Published Sep 2, 2014

I just came back from this month’s PyCHO meetup, and one of the things that we discussed was how to handle many simultaneous HTTP clients that send data in streams.

Someone had a project, written in Python of course, that accepted large file uploads from clients, computed a hash, and sent it to S3. The goal is to do everything concurrently with minimal resource usage.

I’m not a Python programmer, but as a Go programmer this is very simple to do. You don’t have to worry about threads, processes, coroutines, futures, or any other concurrency/parallelism primitives as you would with Python. In fact, the following example doesn’t even expose goroutines directly. Even when you do start to introduce concurrency primitives directly, they’re much easier to reason about.

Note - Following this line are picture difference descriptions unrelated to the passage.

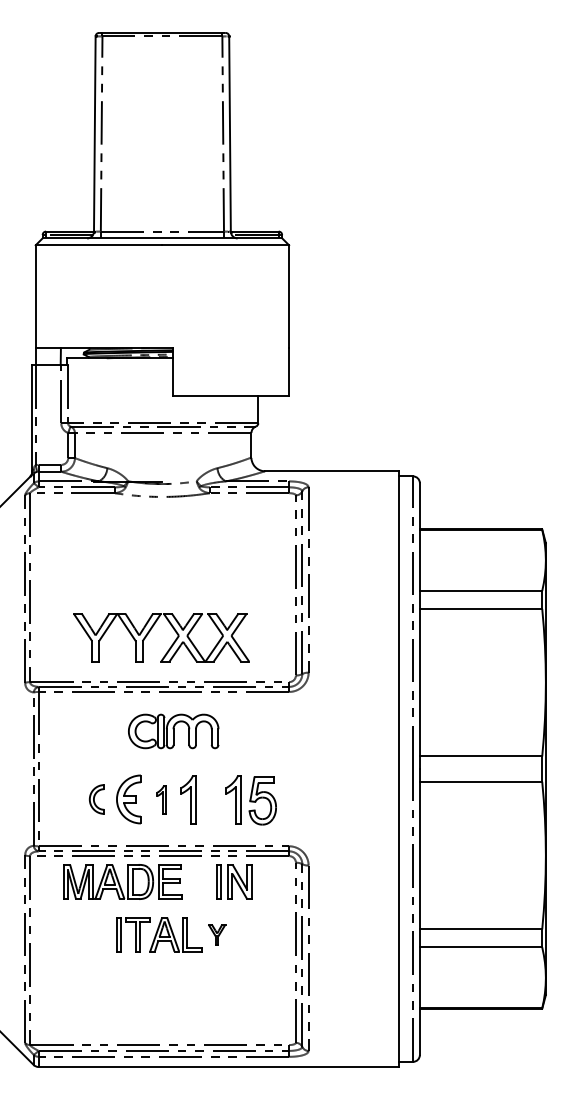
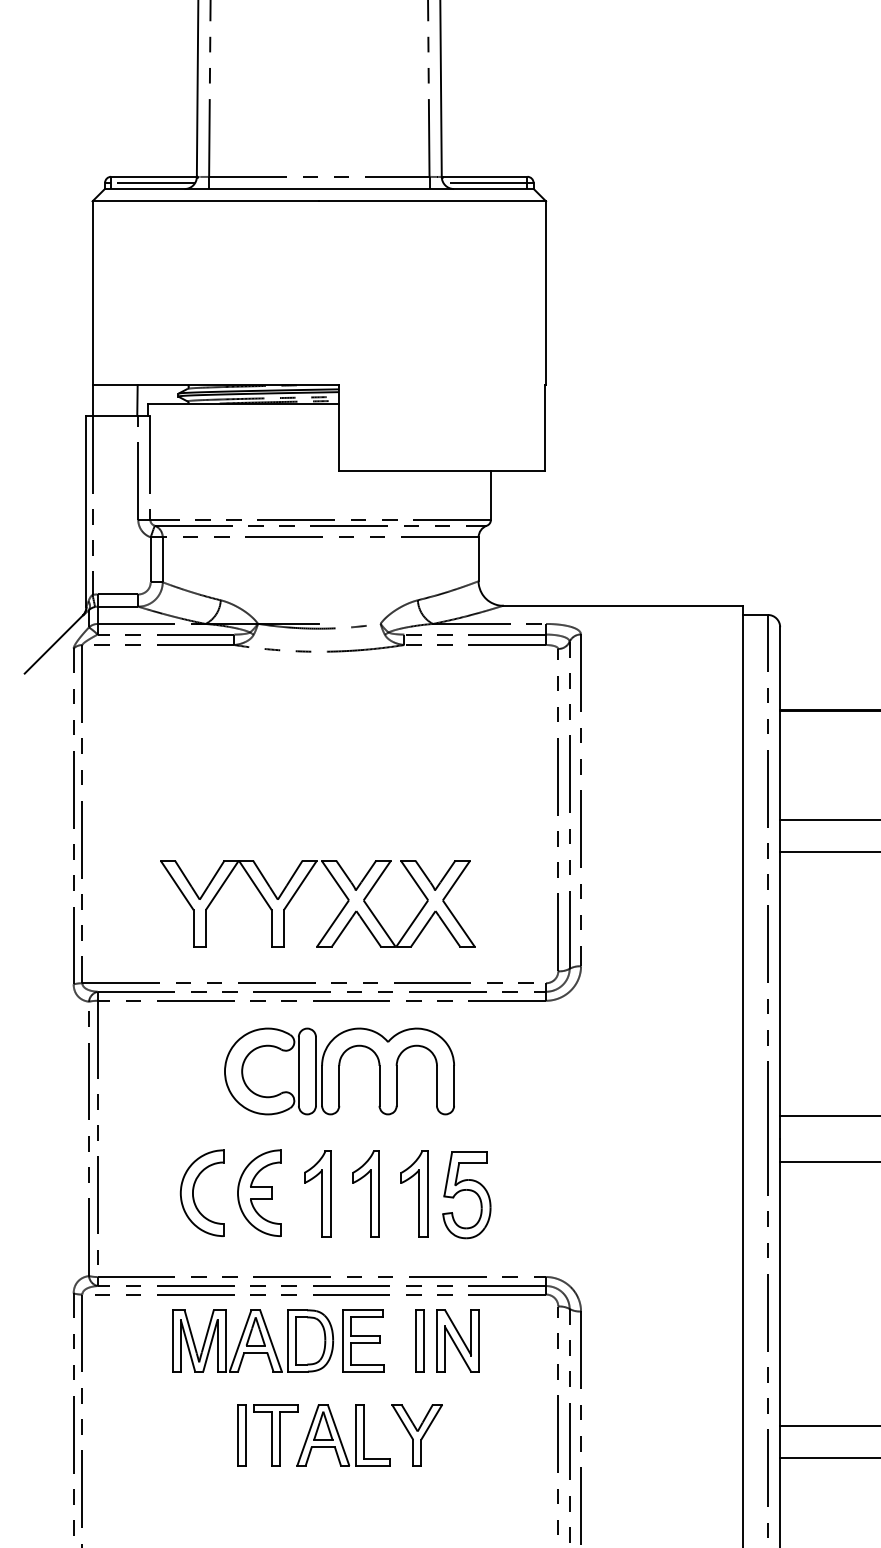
part: (173, 731) -> (339, 1071), size x1.43
part: (96, 799) -> (201, 1193), size x1.67
part: (161, 799) -> (317, 1193), size x1.67
part: (250, 800) -> (444, 1195), moved
part: (122, 881) -> (278, 1340), moved
part: (216, 934) -> (416, 1434), size x1.67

This example is an extremely simplified version of the project that I whipped up in a couple of minutes. I wouldn’t even call it “correct,” but it’s enough to get the point across.

package main

import (
	"crypto/md5"
	"fmt"
	"io"
	"log"
	"net/http"
)

// HD5Handler computes an MD5 checksum of the HTTP
// body and sends it as a response.
func MD5Handler(w http.ResponseWriter, req *http.Request) {
	hash := md5.New()

	// Copy data from req.Body (an io.Reader) to
	// hash (an io.Writer).
	io.Copy(hash, req.Body)

	req.Body.Close()

	// Write a response
	fmt.Fprintf(w, "%x", hash.Sum(nil))
}

func main() {
	// Route "/" to the MD5Handler
	http.HandleFunc("/", MD5Handler)

	// Start the HTTP server
	err := http.ListenAndServe(":8080", nil)
	if err != nil {
		log.Fatal("ListenAndServe: ", err)
	}
}

And here is some sample output.

$ go run main.go
$ # This creates a 100 MB file of random data
$ dd if=/dev/urandom of=test bs=1M count=100
100+0 records in
100+0 records out
104857600 bytes (105 MB) copied, 7.73638 s, 13.6 MB/s

$ time curl -i -X POST -d @test localhost:8080
HTTP/1.1 100 Continue

HTTP/1.1 200 OK
Date: Wed, 03 Sep 2014 02:28:12 GMT
Content-Length: 32
Content-Type: text/plain; charset=utf-8

97ccb418d79d7f69c71d145bd88c643c
real	0m0.360s
user	0m0.106s
sys	0m0.086s